Dow futures fall when lawmakers conclude a stimulus contract on the final minute
U.S. Senate Majority Leader Mitch McConnell speaks with fellow Senate Republicans during a press conference on December 15, 2020 at the U.S. Capitol in Washington, DC.
Tom Brenner | AFP | Getty Images
Stock futures were mixed in early morning trading on Monday when Congress managed to close a coronavirus stimulus deal hours before a deadline.
The futures on the Dow Jones Industrial Average indicated an opening decline of around 100 points. S&P 500 futures were trading below the flatline while Nasdaq 100 futures were in slightly positive territory. When it opens on Monday, Tesla will join the S&P 500 with a weight of 1.69% in the index, the fifth largest.
Senate Majority Leader Mitch McConnell and Minority Leader Chuck Schumer said lawmakers had reached an agreement on a $ 900 billion aid package that would provide direct payments and unemployment aid to struggling Americans. The announcement came after negotiators resolved a key sticking point by withdrawing the Federal Reserve’s emergency lending powers.
Congress passed a one-day spending bill to avoid a government shutdown that would have started at 12:01 a.m. ET on Monday. President Donald Trump signed the measure late Sunday night, according to White House spokesman Judd Deere.
The legislature will vote on the aid and financing law on Monday.
Key averages have risen lately and hit record highs amid optimism about the fresh coronavirus stimulus and the launch of the vaccine. Moderna ships its first batch of vaccine doses after the US Food and Drug Administration received approval for emergency use.
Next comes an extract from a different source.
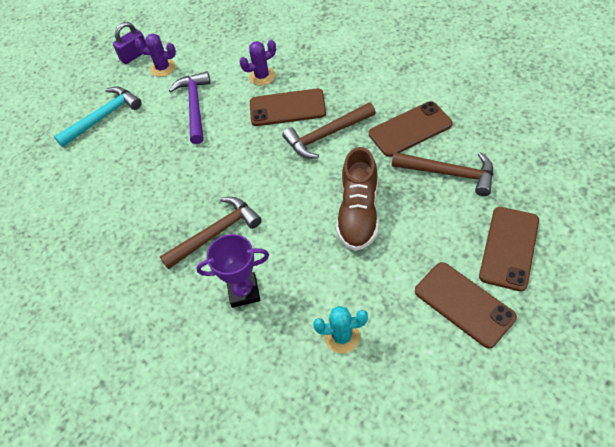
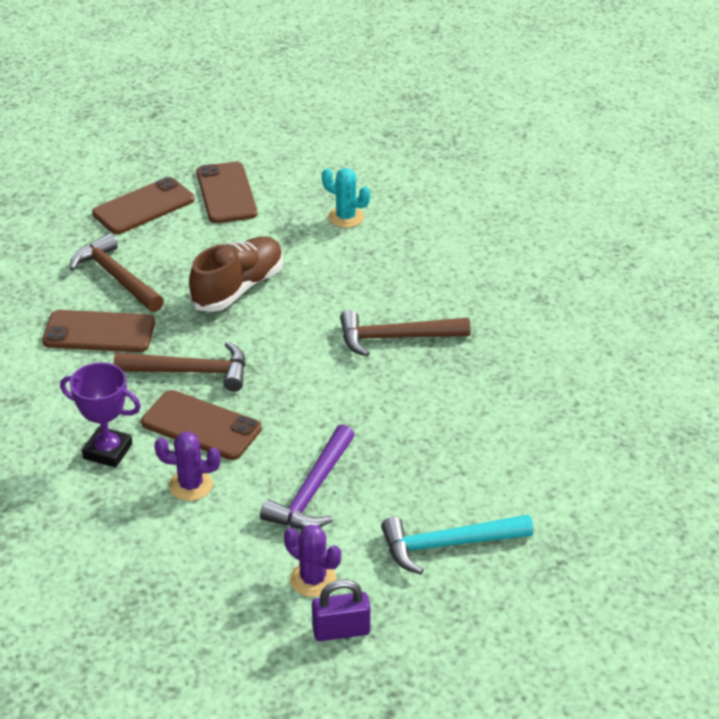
camera: 155 degrees left, 15 degrees down
(244, 292) = (405, 281): purple trophy -> purple trophy (108, 451)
In the meantime, Pfizer and BioNTech vaccines are being distributed to health care workers across the country.
“In the eyes of stocks, the unstoppable vaccination process that has just begun is stronger than current trends in cases and locks, and this will prevent the markets from delving too deep into a source of pandemic desperation,” said Adam Crisafulli , Founder of Vital Knowledge, said in a note on Sunday.
“We remind you that the three pillars of the rally are all largely still in place: vaccines, strong corporate earnings and massive momentum,” he added.
With just two weeks of trading left in 2020, the S&P 500 is up 14.8% over the year, while the Dow is up 5.8% with 30 stocks. The Nasdaq Composite gained 42.2% this year as investors preferred high-growth technology companies.
On Friday, the Fed announced that it would allow the country’s major banks to resume share buybacks in the first quarter of 2021, subject to certain rules.